A cette occasion, M. Valentin Inzko, Haut représentant pour le pays, a présenté son 10ème rapport sur la mise en œuvre des accords de Dayton. S’il a noté quelques avancées, comme le premier recensement depuis 20 ans de la population en octobre dernier, il restait beaucoup de défis concernant la mise en œuvre des accords de paix et l’intégrité territoriale du pays.

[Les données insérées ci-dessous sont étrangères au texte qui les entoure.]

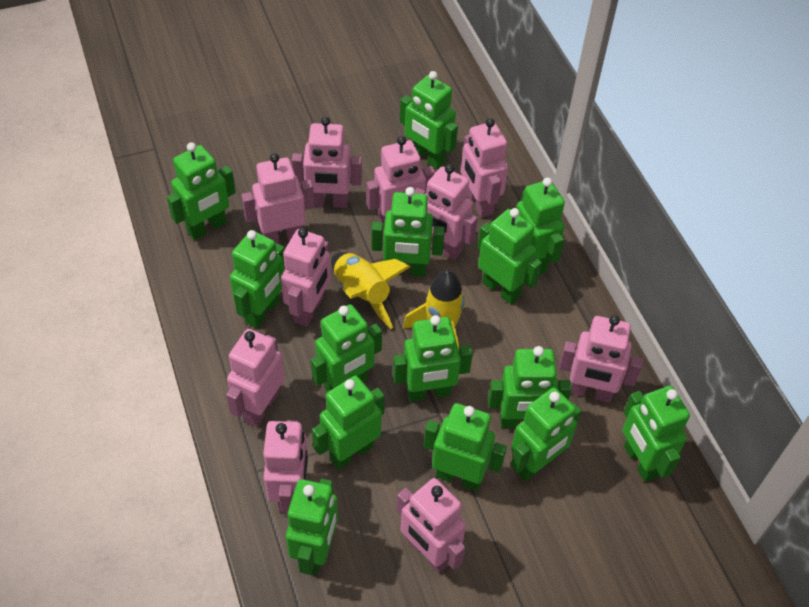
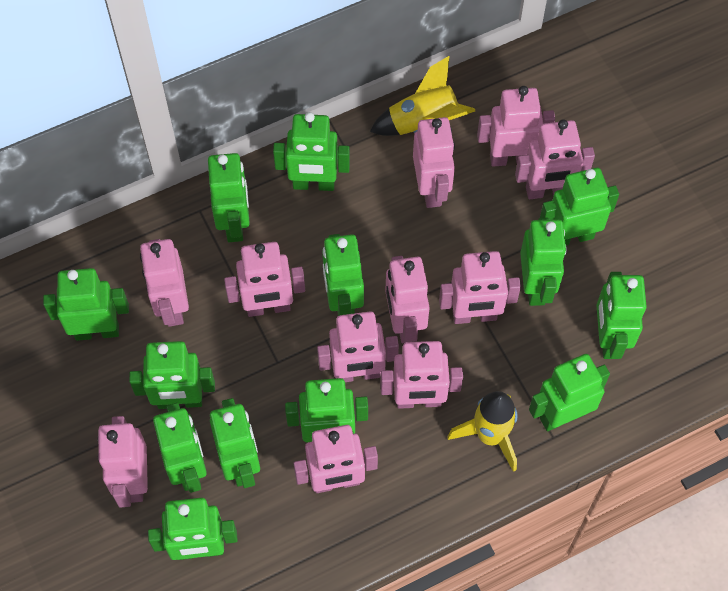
green robot: 14 -> 13
pink robot: 10 -> 11

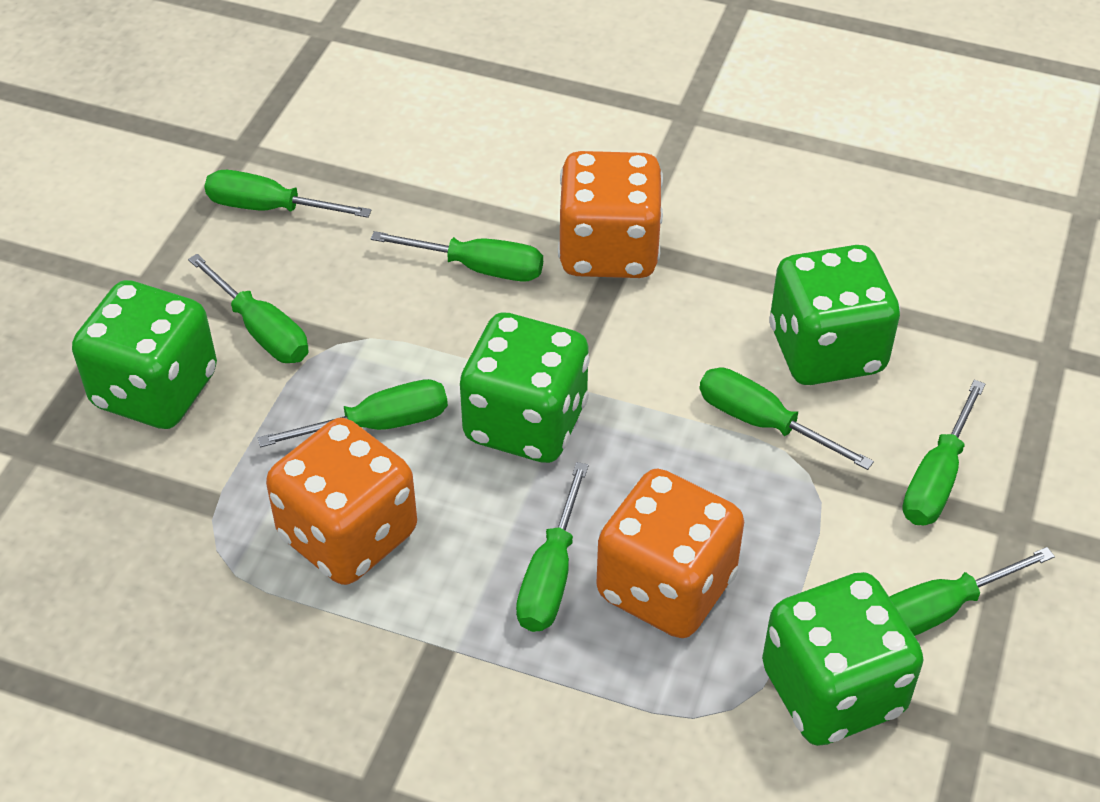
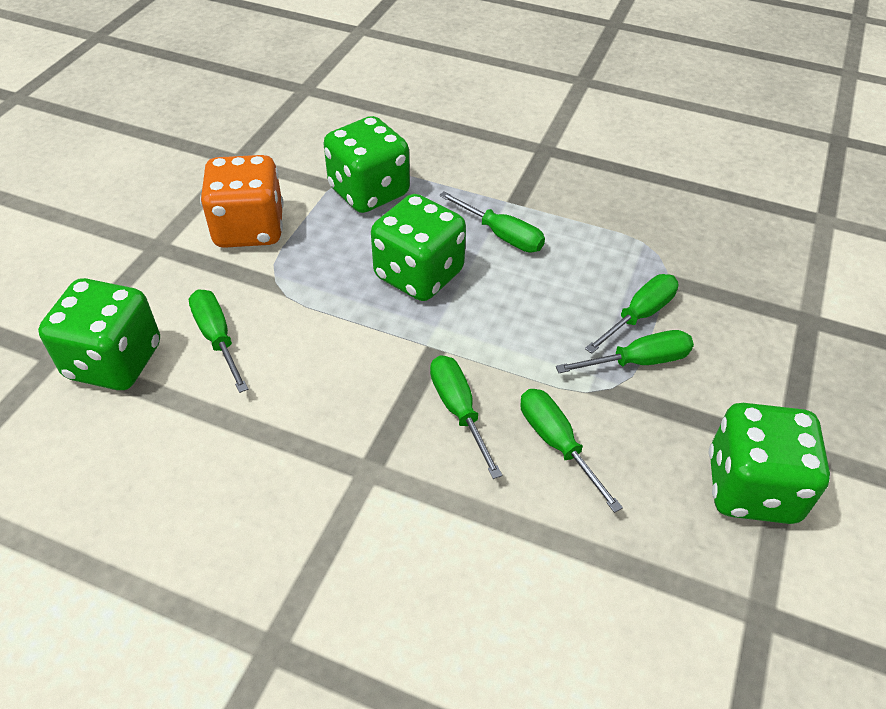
green screwdriver: 8 -> 6
orange dice: 3 -> 1

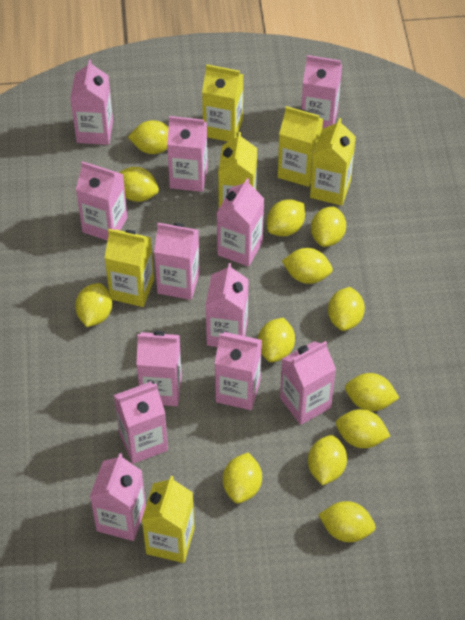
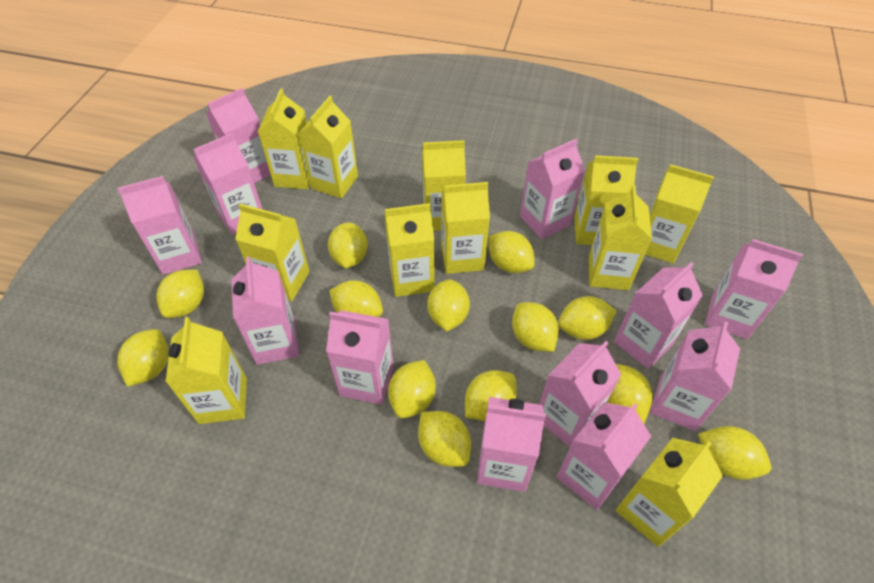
yellow carton: 6 -> 11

La Bosnie-Herzégovine était selon lui dans une impasse politique et institutionnelle qui empêchait d’atteindre les objectifs nécessaires en matière d’adhésion à l’UE. Durant ces six derniers mois les autorités s’étaient montrées dans l’incapacité de réaliser les progrès nécessaires en matière de stabilité et de réconciliation. Leur manque d’engagement avait des incidences négatives sur le processus de réforme. Elles n’avaient notamment pas répondu aux exigences des citoyens concernant les dispositions discriminatoires dans les élections et le numéro d’identification unique, ce qui avait conduit à des manifestations en juin dernier. Les dirigeants des communautés de Bosnie-Herzégovine étaient par ailleurs prisonniers de leurs propres considérations ethniques, comme en témoignait la rhétorique sécessionniste des dirigeants de la République Srpska. En dépit de ces circonstances difficiles, M. Inzko a souligné et salué le rôle vital de la présence militaire continue de l’OTAN et de l’UE.

Dans son intervention, le représentant français a salué la stabilité de la situation sécuritaire sur le terrain. Il s’est cependant dit préoccupé par la succession de crises politiques qui détournaient les autorités bosniennes de l’objectif de l’intégration euro-atlantique. Il a appelé le gouvernement bosnien à reprendre la voie des réformes, mettre la constitution en conformité avec la Convention Européenne des Droits de l’Homme et poursuivre sa coopération avec le tribunal pénal. Soulignant l’action insuffisante des autorités, il les exhortées à accélérer la marche vers l’adhésion. Enfin, le Représentant permanent de la France a appelé à la poursuite de la reconfiguration de la présence internationale en cours dans le pays, qui illustrait le rôle de premier plan que devait y jouer l’Union Européenne.

- Le 15 mai 2014, le Conseil de sécurité a tenu un débat sur la Bosnie-Herzégovine en présence des représentants bosnien, croate, serbe, et de l’Union européenne. A cette occasion, M. Valentin Inzko, Haut représentant pour le pays, a présenté son 11ème rapport sur la mise en œuvre des accords de Dayton.

M. Inzko s’est dit préoccupé par le manque de progrès accomplis durant ces six derniers mois dans la mise en œuvre des accords de Dayton. Il y avait de plus en plus de rhétorique sécessionniste, notamment de la République Srpska. Certains dirigeants continuaient par ailleurs de faire privilégier leurs intérêts personnels au détriment de ceux des citoyens. Les situations politique et économique se détérioraient, ce qui éloignait le pays d’une perspective d’intégration euro atlantique. Les conséquences de cette détérioration risquaient d’être négatives. La population, aspirant à des réformes en matière socio-économique et de gouvernance, avait déjà exprimée sa défiance à travers les manifestations de février envers une élite qui s’était montrée incapable de faire fonctionner les institutions du pays et de répondre à ses besoins. Après les élections législatives d’octobre 2014, il y aurait encore du chemin à parcourir dans la réaffirmation d’une Bosnie-Herzégovine unie, clé de voute pour un pays durablement en paix et prospère. Cela passait notamment par un changement d’attitude des dirigeants.

Dans son intervention, le représentant français a rappelé que la perspective d’intégration européenne offrait une voie d’avenir pour la Bosnie-Herzégovine. Ses dirigeants devaient par ailleurs entreprendre les réformes attendues. Enfin, le cadre hérité de Dayton demeurait le cadre de référence de l’action de la communauté internationale en Bosnie-Herzégovine. Il ne pouvait y avoir une remise en cause de l’intégrité et de la souveraineté territoriale. La réconciliation intercommunautaire était essentielle.